At least as much as in American states’ rights cases, federal-provincial jurisdictional disputes are almost invariably contested hotly in Canada. The northern pipeline jurisdictional argument ignites a classic constitutional law debate in Canada.
The Dene Tha’ insist the southern-most 60 miles of the MGP inside Alberta, known as the “connecting facilities,” should be approved by the NEB as a project of national or international significance. The MGP division of labor assigns the short stretch of pipe to TransCanada PipeLines’ Nova gathering system in the province, for approval by the Alberta Energy and Utilities Board.
The Dene Tha’ have repeatedly complained that provincial authorities are less willing to listen to aboriginal communities than federal boards. The protesting group also emphasizes there is no guarantee the AEUB will enforce any conditions recommended by the MGP environmental and socio-economic Joint Review Panel of federal, native and Northwest Territories’ representatives.

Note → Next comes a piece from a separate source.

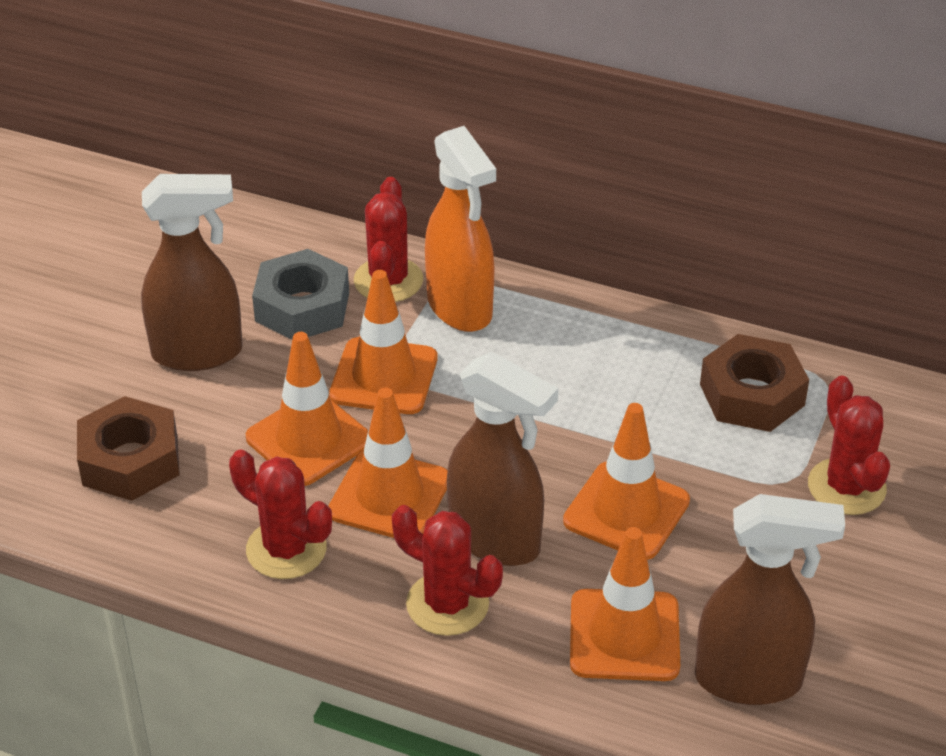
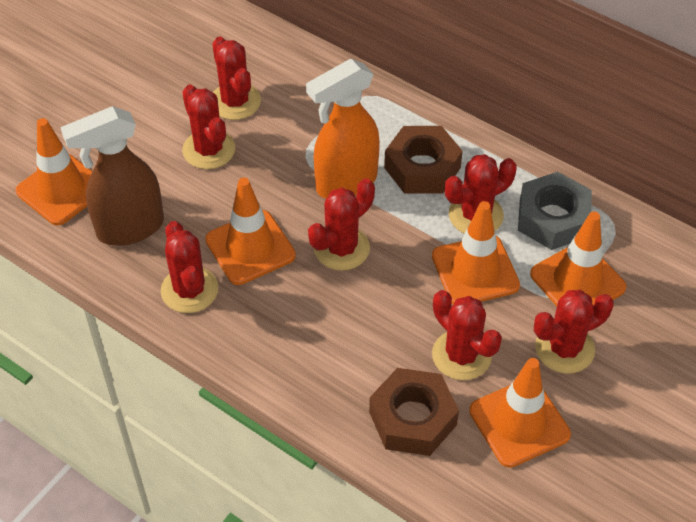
brown spray bottle: 3 -> 1
red cactus: 4 -> 7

The Alberta natives accuse the MGP, TransCanada and Alberta of “project splitting” in a way that lets their concerns slip through the organizational cracks. The Dene Tha’ are demanding benefits at least comparable to the most being provided for territorial aboriginal communities along the arctic pipeline route.
In written and oral skirmishes before the NEB, the Alberta government has made it plain the province stands as ready as ever to defend its jurisdiction. And that is very ready. The AEUB is a central institution in asserting and defending the province’s constitutional ownership of its natural resources. The provision dates back to a 1930 constitutional amendment regarded to this day as a cornerstone of Alberta, bestowing rights ranging from authority over economic and environmental aspects of oil and gas development to multibillion-dollar royalties that at times cover up to 40% of the provincial budget.

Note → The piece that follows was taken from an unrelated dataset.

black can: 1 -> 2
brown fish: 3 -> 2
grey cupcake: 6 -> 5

To date federal authorities show no stomach for reviving 1970s and ’80s fights over the extent of Alberta’s power to govern Canada’s oil and gas industry as opposed to Ottawa’s jurisdiction. There has been no direct federal government involvement yet.
Industry veterans suggest Ottawa’s notable detachment to date is no accident.

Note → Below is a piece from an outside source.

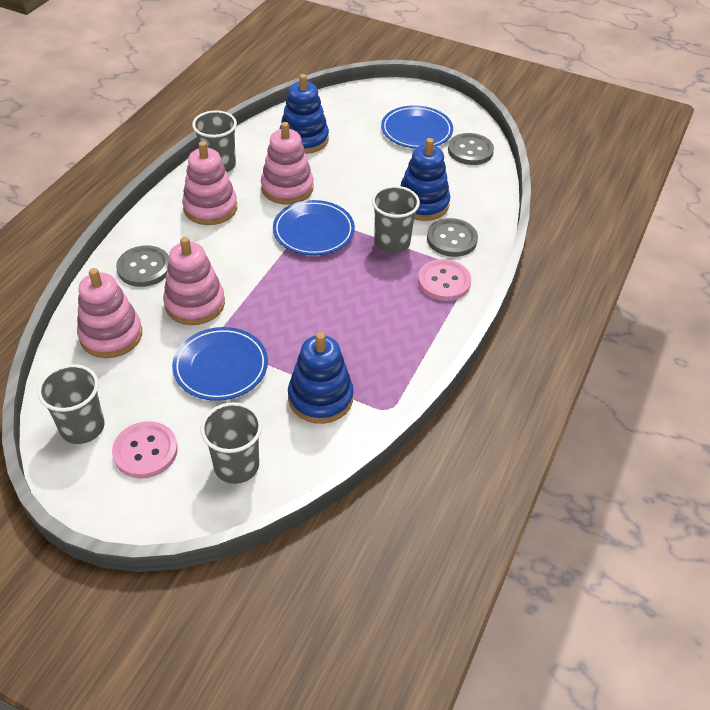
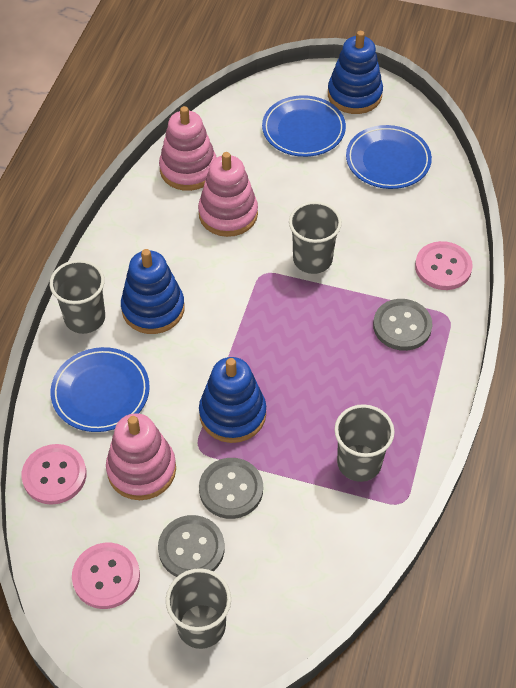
pink button: 2 -> 3
pink stacking toy: 4 -> 3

The current Conservative national government is on record as strongly encouraging the MGP to keep striving for approval. The administration sees the gas project as a potential cornerstone for large-scale economic development of a region to date heavily reliant on the federal purse for everything from roads and police to health, education and welfare. And Prime Minister Stephen Harper and Indian Affairs and Northern Development Minister Jim Prentice are both from Calgary. The gas capital’s corporate leaders have been for a generation in accord on doing their best to avoid stirring up old regional and constitutional fights that have a long record of delaying or even stopping industry plans.
The Dene Tha’, meanwhile, may also be thinking twice. The native group made no protest when the MGP’s joint review panel resumed hearings on issues that involved northern Alberta. The action set aside a procedural ruling by the Federal Court of Canada that temporarily put a stop to talk about environmental and community issues raised by the MGP’s short final stretch inside the province. Responses to aggressive Dene Tha’ protests included an appointment by Prentice of a special commissioner or ambassador to their region.
The MGP’s sponsors and TransCanada, while trying to prevent or limit the threatened outbreak of a constitutional duel, have made it plain they will also ensure it does not become a make-or-break issue for the project so long as it is not allowed to hold up the main regulatory proceeding. If the Dene Tha’ eventually forced the NEB into a jurisdictional takeover of the project’s Alberta stub, the northern pipeline’s participants have indicated they would just apply to the federal board for the appropriate approval.